Without doubt, some of our angst is the results of injustice. Some are the results of our own decisions. But, regardless of how we got here, our choices must start now from where we are to move forward.
Next, we can accept the revelation of who we are. Our identity is not derived from our membership in an oppressed group. We are humans, created in God's image with the privilege of making decisions that matter.
We are not the creator, but his creatures. That is, we were not designed to know everything, and possess ultimate power. We are limited and therefore need each other. We can't afford to demonize those who are different. We need them to provide perspective and motivation. Just like Adam needed Eve, we need those who aren't just like us but have a common mission.
We are Agents, Not Victims
We know what to do. It is time to do it. The destroyer is crouching at the door of our decision. We can reject the lie that what we do doesn't matter. It does.

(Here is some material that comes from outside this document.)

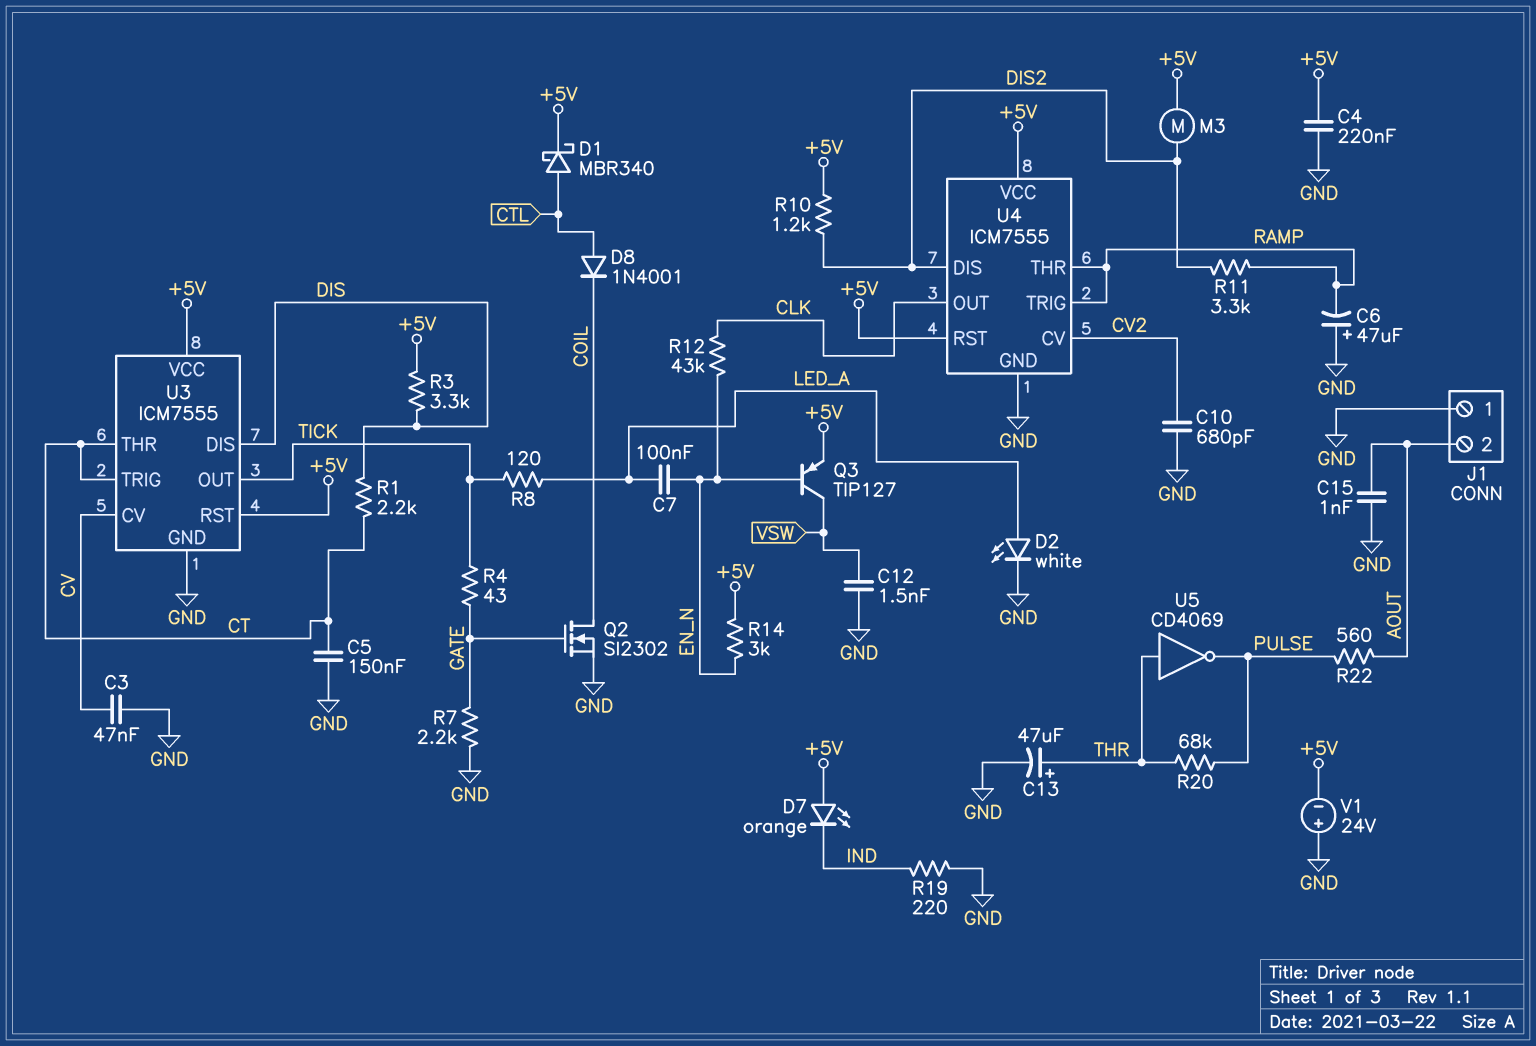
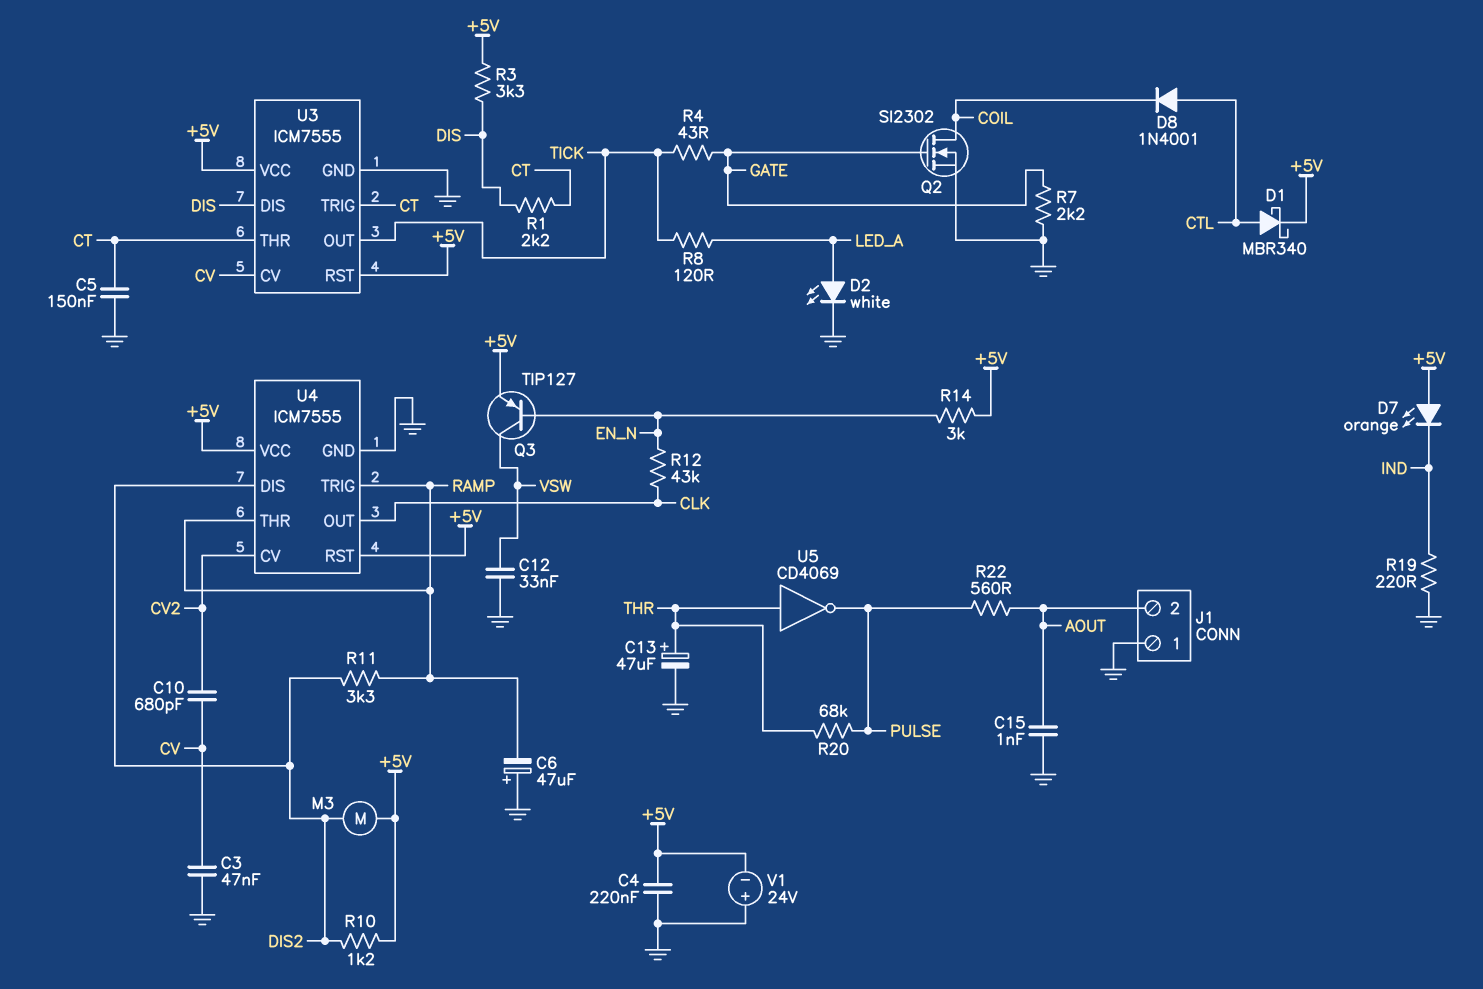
C7: 100nF (EN_N, LED_A) -> none
C10: 680pF (CV2, GND) -> 680pF (CV, CV2)
C12: 1.5nF (GND, VSW) -> 33nF (GND, VSW)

We are God's agents in his creation, and every decision we make affects the whole. We can make sure that each decision we make today will help make the world better rather than worse.
We can decide that each word we say today will build and bless rather than demean and destroy.
We can, as light-reflectors, push back the darkness one decision at a time. We are not on the defensive.
There has never been a confrontation between light and darkness when darkness won. We are not victims of anything. We are agents of light and darkness is on the run.